04.11.2023 | Newsletters

The Future is Uncertain for Payroll Rounding Policies

A rounding policy is a practice by which employers “round” up or down an employee start and end time, often to the nearest quarter-hour, to more easily calculate the number of hours worked for payroll purposes. Although not without risk because of potential pitfalls in implementation, the use of a rounding policy has not been considered illegal as long as it was administered in a “neutral” fashion and implemented fairly so that it was not always to the employer’s benefit. Rounding policies have been accepted because of the practical and administrative difficulties in otherwise calculating the number of hours worked.

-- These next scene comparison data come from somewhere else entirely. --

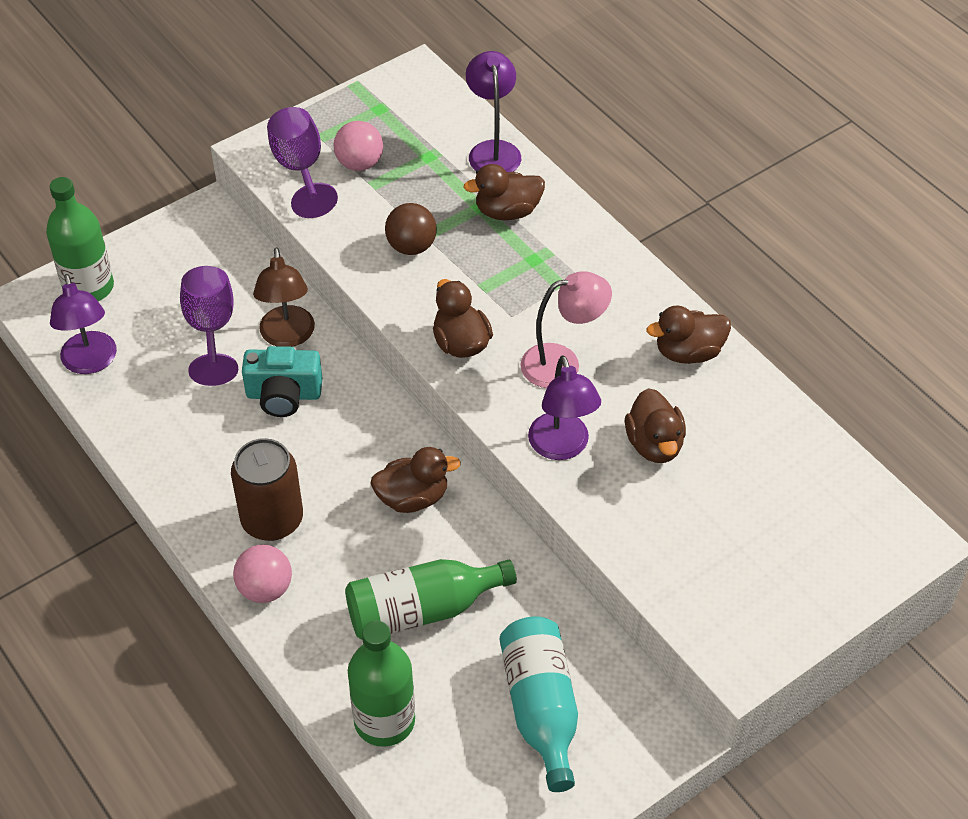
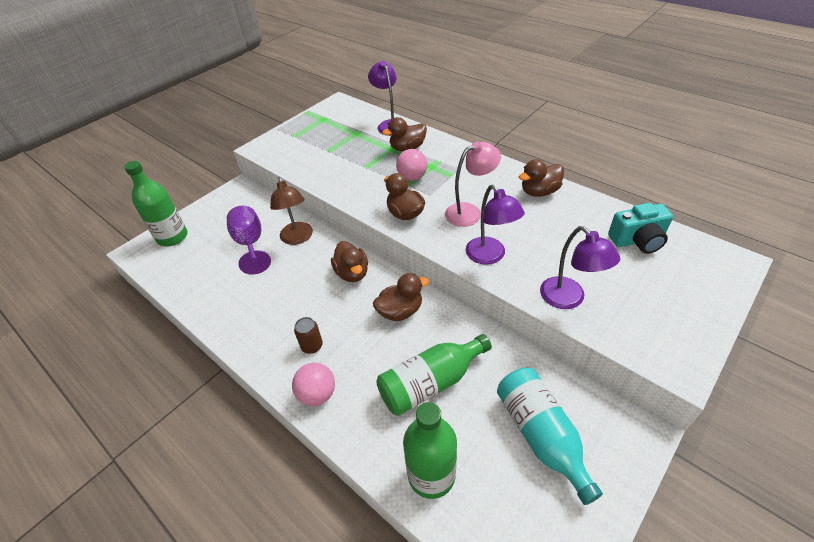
camera: 10 degrees left, 5 degrees down
(90, 362) = (177, 277): purple lamp -> purple lamp (568, 299)
(272, 520) = (312, 346): brown can -> brown can, size x0.52
(283, 395) = (302, 269): turquoise camera -> turquoise camera (638, 240)
(300, 169) = (286, 151): purple goblet -> none
(359, 163) = (318, 143): pink ball -> pink ball (412, 177)
(411, 246) = (359, 173): brown ball -> none
(654, 444) = (545, 242): brown duck -> brown duck (352, 273)

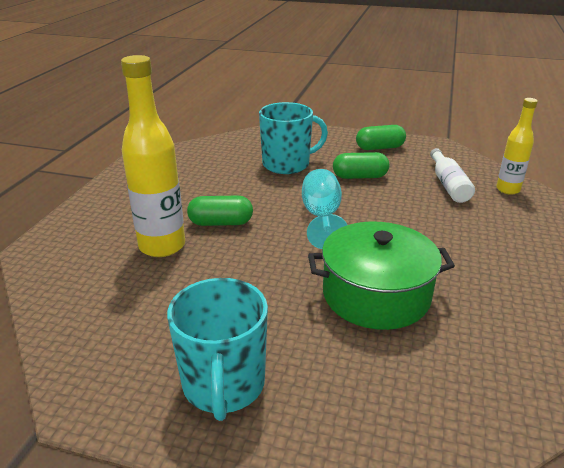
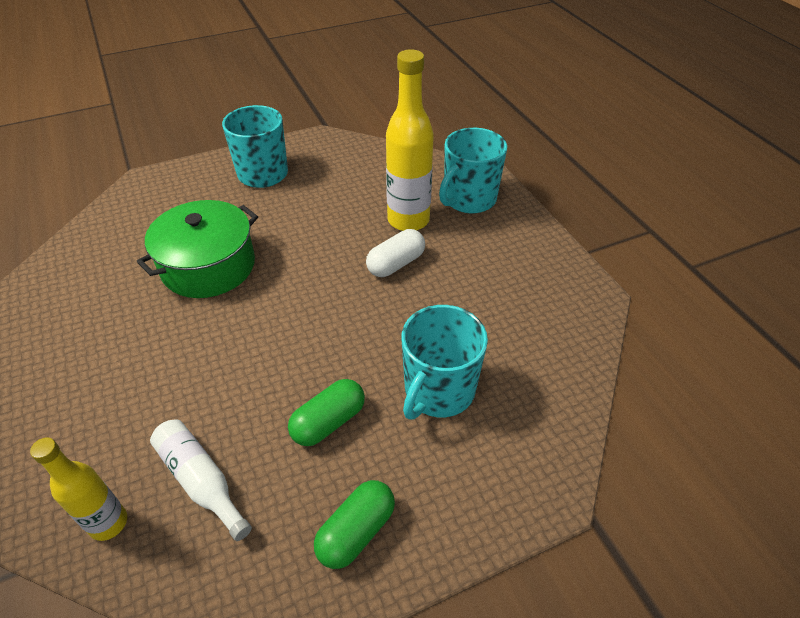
camera: 140 degrees right, 15 degrees up
(90, 237) = (469, 199): none -> turquoise mug
(221, 223) = (396, 264): green capsule -> white capsule
(321, 217) = (315, 322): turquoise goblet -> none

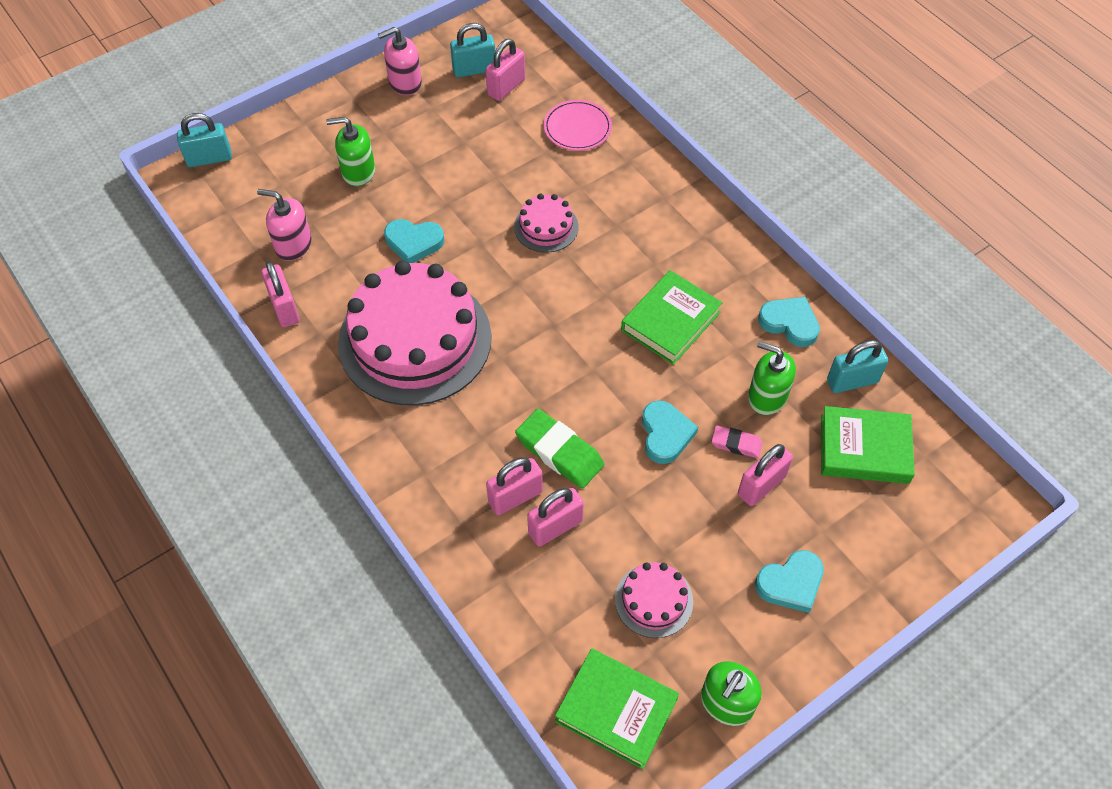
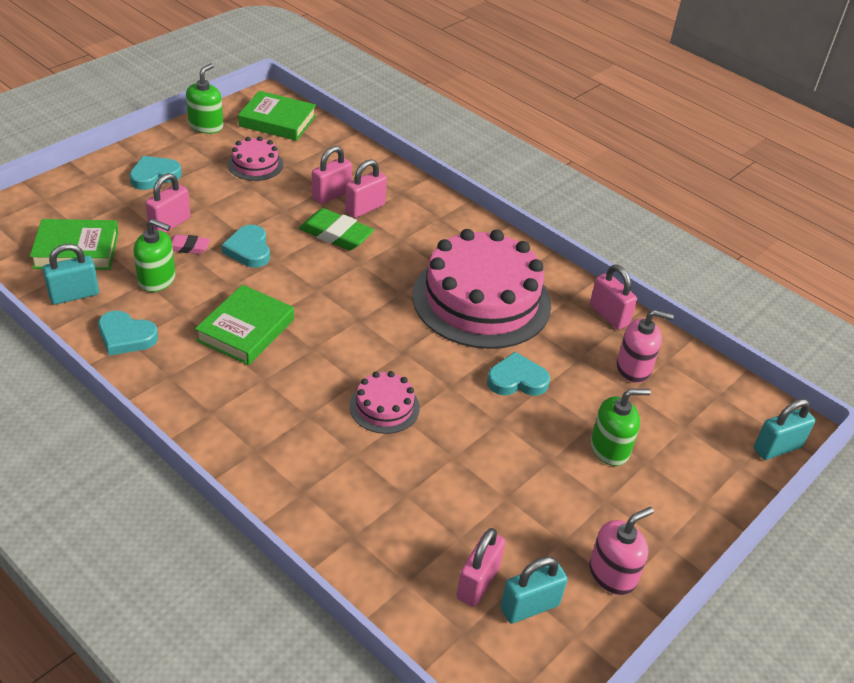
camera: 165 degrees right, 15 degrees down
(577, 128) = (370, 531): pink plate -> none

The continuing viability of rounding policies, however, is now in question. Last fall, a California appellate court decision, Camp v. Home Depot U.S.A., Inc., held that since Home Depot’s electronic time-keeping system allowed Home Depot to capture the exact amount of time employees worked during their shifts, Home Depot was required to pay the employees for all hours and minutes worked as calculated by its system, rejecting the application of Home Depot’s rounding policy. The California Supreme Court accepted a petition to review the case, and opening briefs are to be filed in May.

Given the fact that electronic time-keeping systems have resolved the practical and administrative difficulties related to calculating the number of hours and minutes worked, employers using such electronic systems should not use a rounding policy and should not round time. And all employers continuing to round time should carefully evaluate their policies and determine whether or not rounding is necessary and appropriate. While we cannot predict exactly what the California Supreme Court will decide, it is highly likely that the court will issue more restrictive guidelines related to rounding – if not an outright prohibition of rounding policies altogether.